LIAM York University’s projection of Toronto COVID-19 cases

Jianhong Wu, Zachary McCarthy, Michael Glazer

Background

This report presents a forecast of the number of COVID-19 cases reported in the Toronto public health unit (PHU) in Ontario, Canada. The fitting results and forward projection are provided, as well as the parameter estimates for the mathematical model underlying the projections. An outline of the assumptions and methodology used to produce the forecast are included below.

Assumptions

The main modelling assumption is that the number of newly reported cases each day is generated by an exponentially growing mean. This is combined with the negative binomial probability distribution function to construct the likelihood function over the observations during the fitting window.

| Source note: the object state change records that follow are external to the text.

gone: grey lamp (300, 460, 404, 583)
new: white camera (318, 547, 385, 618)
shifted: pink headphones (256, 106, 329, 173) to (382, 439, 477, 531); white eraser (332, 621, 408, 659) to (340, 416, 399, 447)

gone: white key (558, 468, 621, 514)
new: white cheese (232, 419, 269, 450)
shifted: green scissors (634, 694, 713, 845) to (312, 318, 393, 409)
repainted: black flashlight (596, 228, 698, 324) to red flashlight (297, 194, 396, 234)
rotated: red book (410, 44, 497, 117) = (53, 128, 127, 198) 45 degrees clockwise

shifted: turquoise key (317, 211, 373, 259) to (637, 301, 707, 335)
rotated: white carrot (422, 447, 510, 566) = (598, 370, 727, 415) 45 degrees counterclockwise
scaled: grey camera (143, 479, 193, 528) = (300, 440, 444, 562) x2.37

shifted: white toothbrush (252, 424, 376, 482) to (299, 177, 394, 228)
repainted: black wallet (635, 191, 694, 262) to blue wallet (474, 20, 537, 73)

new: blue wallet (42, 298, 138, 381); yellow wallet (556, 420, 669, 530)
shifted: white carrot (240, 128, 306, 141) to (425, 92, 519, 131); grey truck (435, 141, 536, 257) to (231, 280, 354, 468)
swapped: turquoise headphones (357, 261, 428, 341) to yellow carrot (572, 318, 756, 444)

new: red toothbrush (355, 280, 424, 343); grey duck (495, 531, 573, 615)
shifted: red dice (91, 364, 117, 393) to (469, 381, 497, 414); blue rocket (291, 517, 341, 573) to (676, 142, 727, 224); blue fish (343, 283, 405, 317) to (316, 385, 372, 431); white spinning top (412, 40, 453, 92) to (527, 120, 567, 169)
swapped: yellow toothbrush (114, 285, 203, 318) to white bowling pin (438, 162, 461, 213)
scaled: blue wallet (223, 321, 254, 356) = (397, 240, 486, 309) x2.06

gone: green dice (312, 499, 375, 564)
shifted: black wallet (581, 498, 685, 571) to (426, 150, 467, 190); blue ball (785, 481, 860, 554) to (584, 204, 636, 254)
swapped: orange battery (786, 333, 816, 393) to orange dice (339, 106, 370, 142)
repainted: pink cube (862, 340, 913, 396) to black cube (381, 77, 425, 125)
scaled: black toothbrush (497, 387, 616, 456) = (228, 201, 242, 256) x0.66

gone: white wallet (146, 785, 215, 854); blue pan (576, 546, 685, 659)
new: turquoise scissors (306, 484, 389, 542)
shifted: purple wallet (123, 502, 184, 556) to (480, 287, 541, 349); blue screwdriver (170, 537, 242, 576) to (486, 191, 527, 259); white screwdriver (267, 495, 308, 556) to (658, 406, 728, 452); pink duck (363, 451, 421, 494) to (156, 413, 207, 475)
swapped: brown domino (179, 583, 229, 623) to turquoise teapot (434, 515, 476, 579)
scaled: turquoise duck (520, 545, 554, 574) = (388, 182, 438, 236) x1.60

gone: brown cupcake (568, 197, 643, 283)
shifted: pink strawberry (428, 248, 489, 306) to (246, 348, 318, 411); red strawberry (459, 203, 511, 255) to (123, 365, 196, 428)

Note: the projection reflects the scenario where the current interventions remain in place.

Methods

We fitted the exponential growth model y(t) = y_{0}e^{rt} to the daily reported cases in Toronto. We fitted the daily reported cases from 23 April, 2021 to 7 May, 2021 (n = 14 data points), or 2 weeks, to estimate the model parameters. For the parameter estimation, we used the maximum likelihood method with negative binomial likelihood. The method is as follows:

First, the negative binomial probability distribution function (pdf) is given by 

NB(k|n, p) = \binom{k + n - 1}{n - 1} p^{n} (1 - p)^{k}.

We, instead, utilized the parameterization of the negative binomial distribution in terms of its mean μ and variance \theta \mu, i.e.,

p(\theta) = \frac{1}{\theta}, n(\mu, \theta) = \frac{\mu}{\theta - 1}.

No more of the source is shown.